La encíclica reconoce la distinción entre “el carisma de la vocación sacerdotal” y “el carisma que induce a la elección del celibato”. Cada uno tiene su propia finalidad. “Culto divino y servicio religioso y pastoral del Pueblo de Dios” sería el objeto de la vocación sacerdotal. “Estado de vida consagrada” sería el objeto del celibato (n. 15). Reconoce que “la vocación sacerdotal, aunque divina en su inspiración, no viene a ser definitiva y operante sin la prueba y la aceptación de quien en la Iglesia tiene la potestad y la responsabilidad del ministerio para la comunidad eclesial”. Concluye: es la “autoridad de la Iglesia” quien determina “personas y requisitos”. Aquí aparece un doble despotismo de la autoridad eclesial: ante el Espíritu divino y ante el Pueblo de Dios. Como si la autoridad fuera exterior al Espíritu de Jesús y a su Pueblo, y pudiera exigir lo que se le ocurra, sin contar con el Evangelio ni con el “sentido de los fieles”. Si ambos carismas proceden del Espíritu, “los que tienen la potestad y responsabilidad del ministerio” deberían respetar el Espíritu, “juzgando la genuina naturaleza de tales carismas y su ordenado ejercicio, no, por cierto, para que apaguen el Espíritu, sino con el fin de que todo lo prueben y retengan lo que es bueno -cf. 1Tes 5,12.19.21-” (AA 3). El Espíritu reparte sus dones y carismas según quiere (1Cor 12,11). Vocación y celibato puede concederlos juntos o por separado, a varones y a mujeres. Pero la autoridad de la Iglesia ha decidido lo que el Espíritu divino debe hacer: conceder en la Iglesia de Occidente vocación sacerdotal y celibataria a la misma persona y varón. En la Iglesia mandan ellos, y Dios tiene que escucharlos y hacer lo que ellos desean.

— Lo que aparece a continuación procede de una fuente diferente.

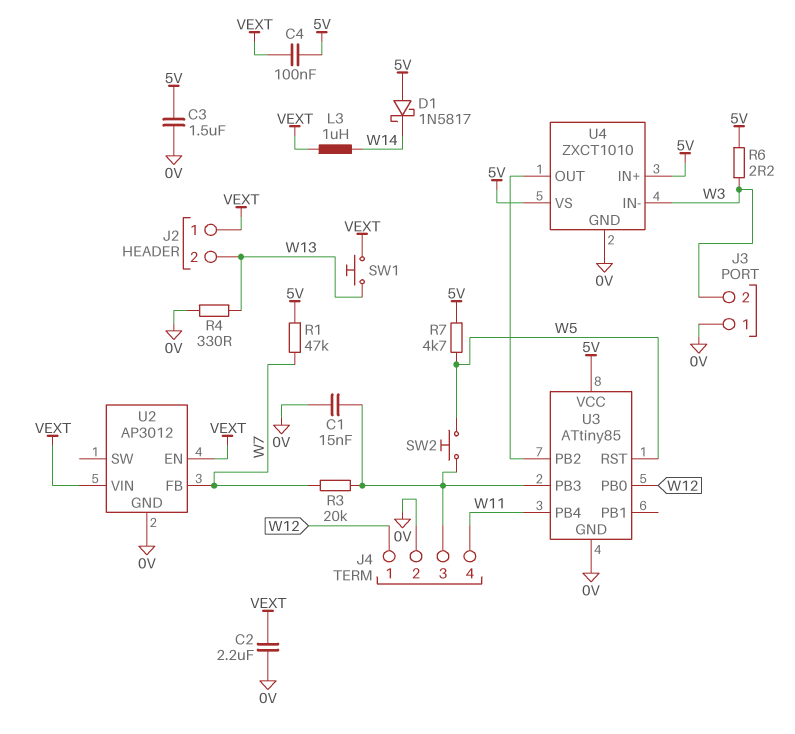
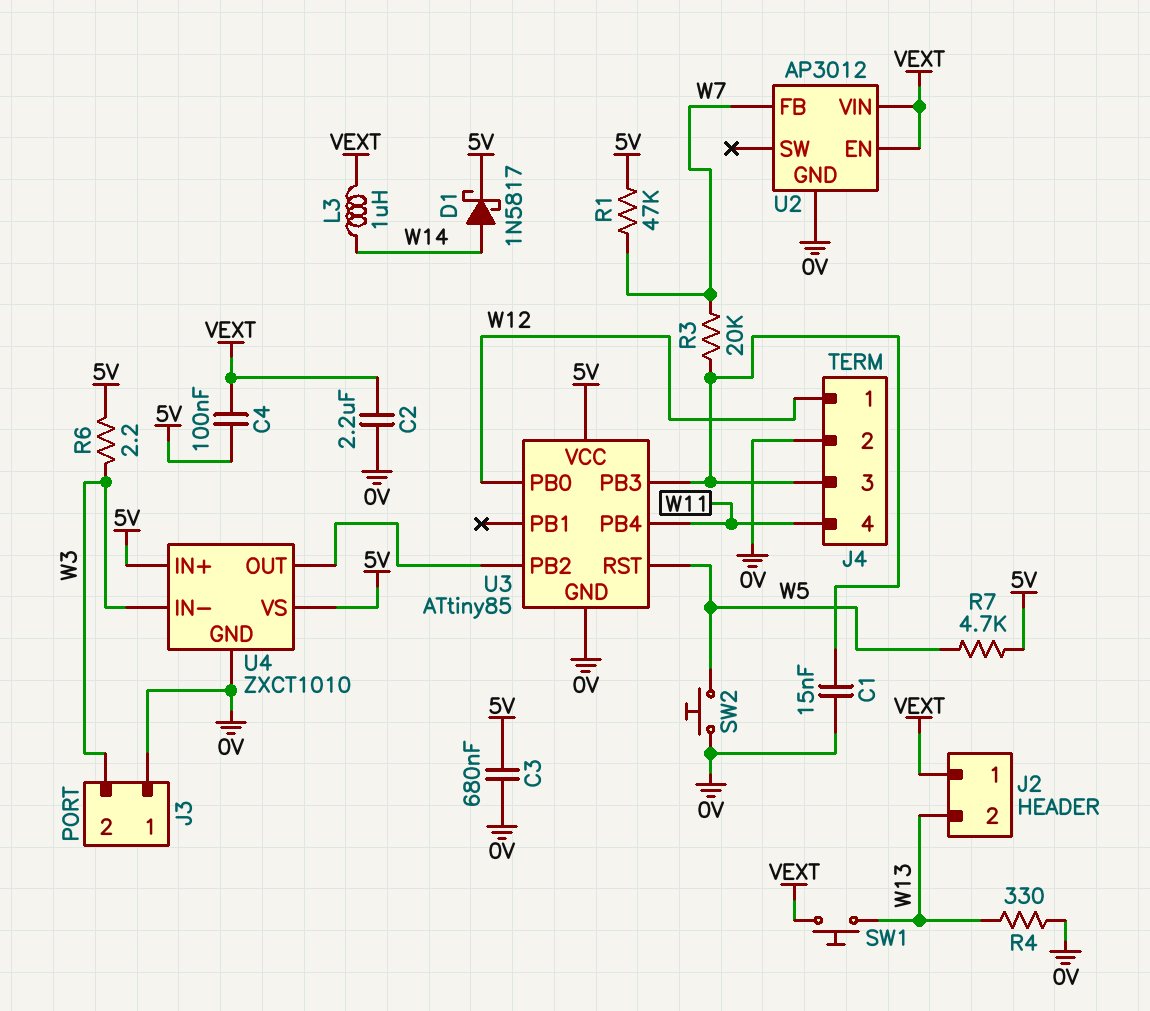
C3: 1.5uF (0V, 5V) -> 680nF (0V, 5V)
D1: schottky 1N5817 (A 5V, K W14) -> schottky 1N5817 (A W14, K 5V)
SW2: button (J4/3, W5) -> button (0V, W5)

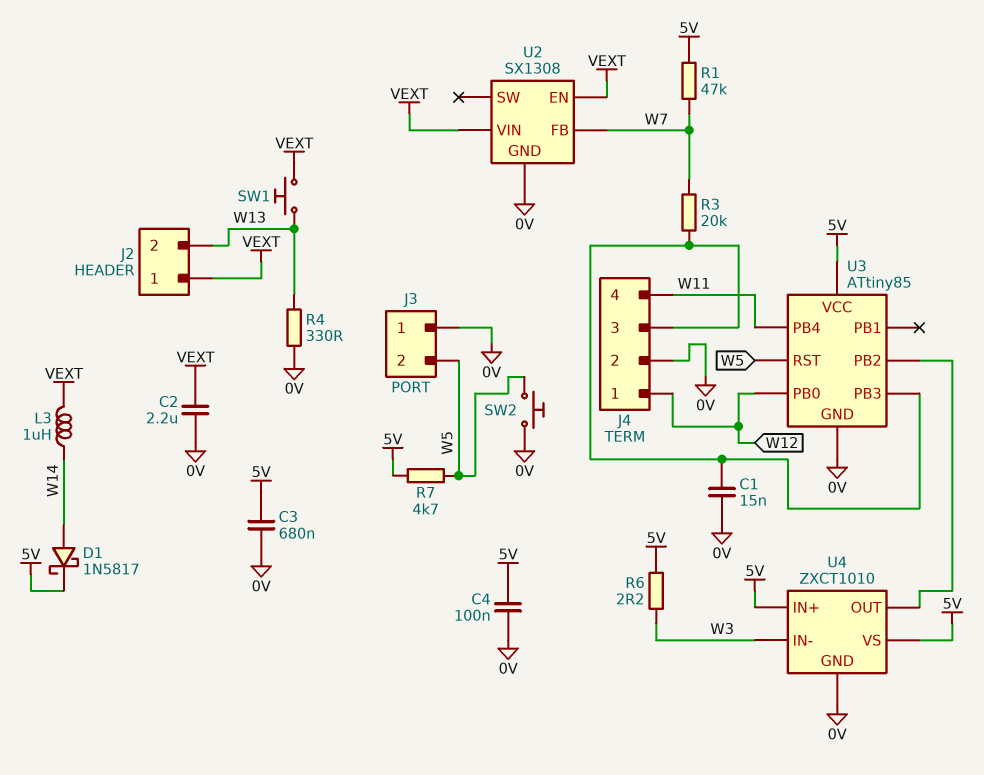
C4: 100nF (5V, VEXT) -> 100nF (0V, 5V)
J3 pin 2: W3 -> W5
U2: AP3012 -> SX1308

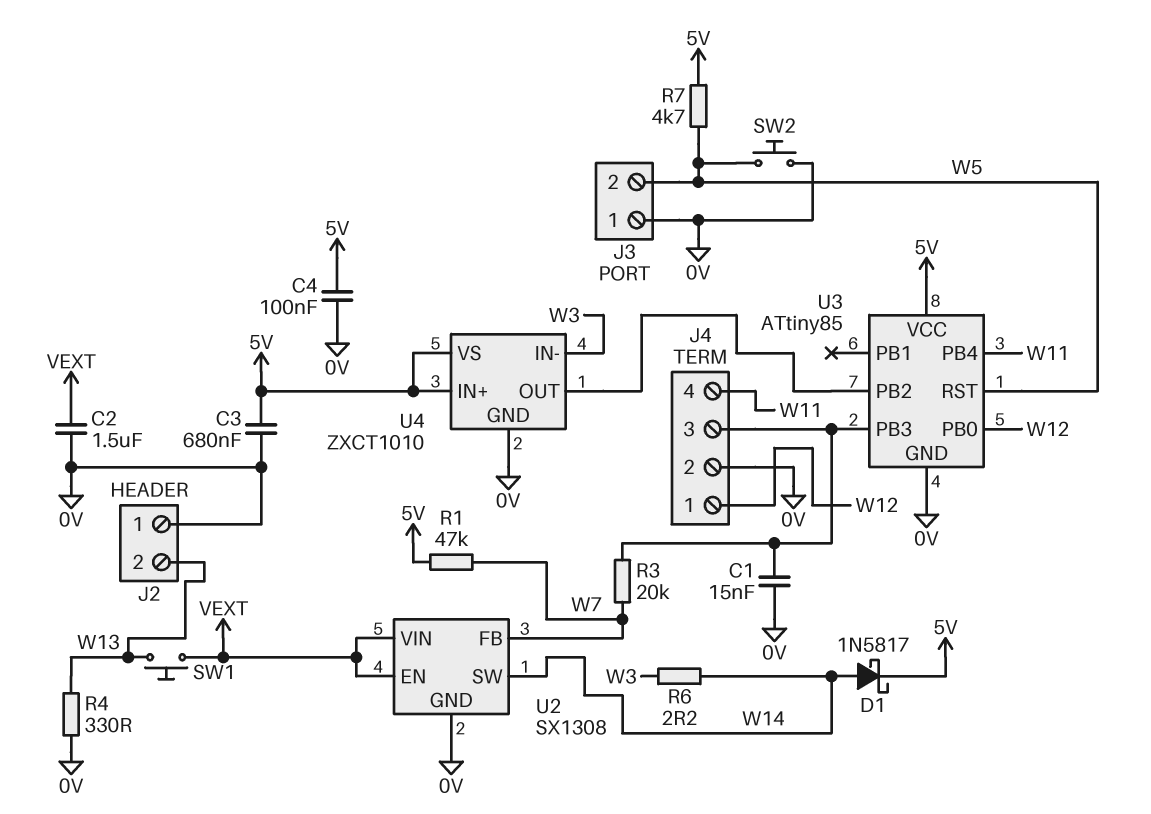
C2: 2.2uF (0V, VEXT) -> 1.5uF (0V, VEXT)
J2 pin 1: VEXT -> 0V
L3: 1uH (VEXT, W14) -> none
R6: 2.2 (5V, W3) -> 2.2 (W3, W14)
U2 pin SW: none -> W14

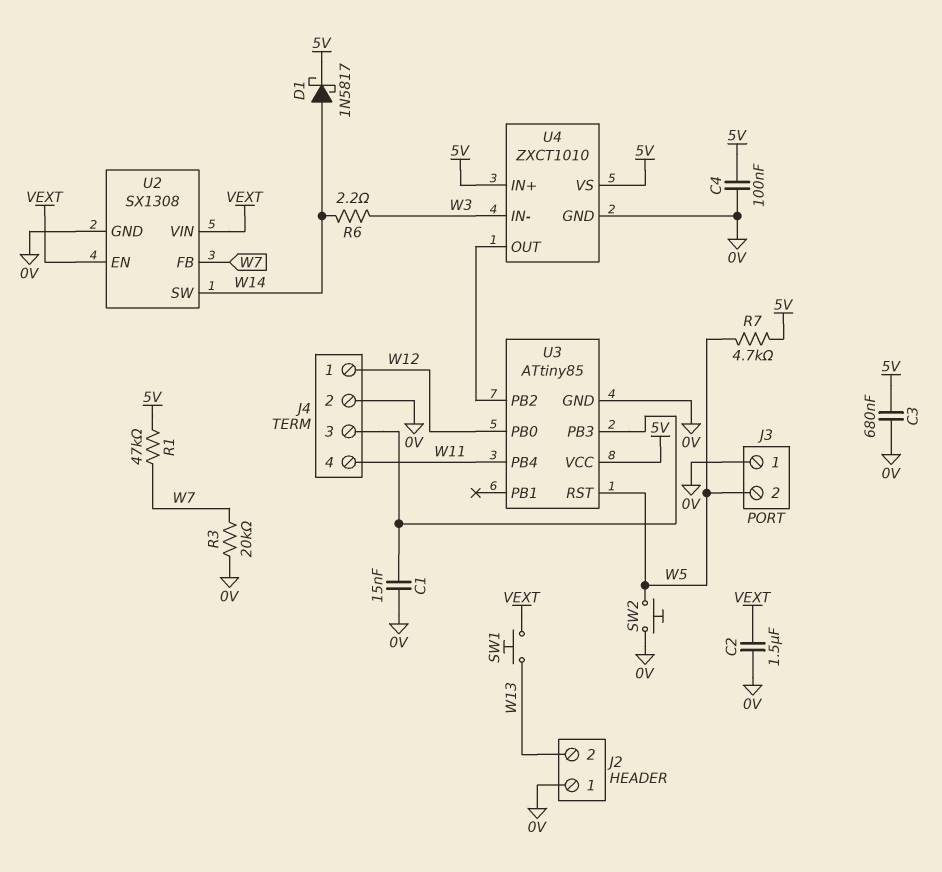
R3: 20k (J4/3, W7) -> 20k (0V, W7)
R4: 330 (0V, W13) -> none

Despreciar las vocaciones sacerdotales sin celibato es “apagar Espíritu”. Es de sentido común, y consta en el NT, que los dirigentes “no pueden apagar el Espíritu, ni despreciar las profecías, sino examinar todo y retener lo bueno” (1Tes 5,19-21). Ellos reconocen la autenticidad cristiana de los carismas y organizan su aplicación concreta (LG 12). Pero vincular legalmente un carisma con otro, anular un carisma, obligar a Dios que conceda los carismas conforme a leyes eclesiales... es despotismo clerical, ”tentar a Dios”. Imponer a los ministros eclesiales el celibato es claramente superar la voluntad de Jesús. A parte de atentar contra el derecho humano de poder formar una familia. Por mucha “responsabilidad del ministerio” que quieran atribuirse, no pueden anteponer sus leyes a la voluntad divina. Muchas comunidades no pueden hoy cumplir la voluntad de Cristo de celebrar la eucaristía por esta ley que impide el ministerio a los casados. Apagan el Espíritu quienes rechazan la vocación sacerdotal por no venir acompañada de la vocación celibataria. Hay que decirles lo que el sabio Gamaliel al Sanedrín: “os exponéis a luchar contra Dios” (He 5,39).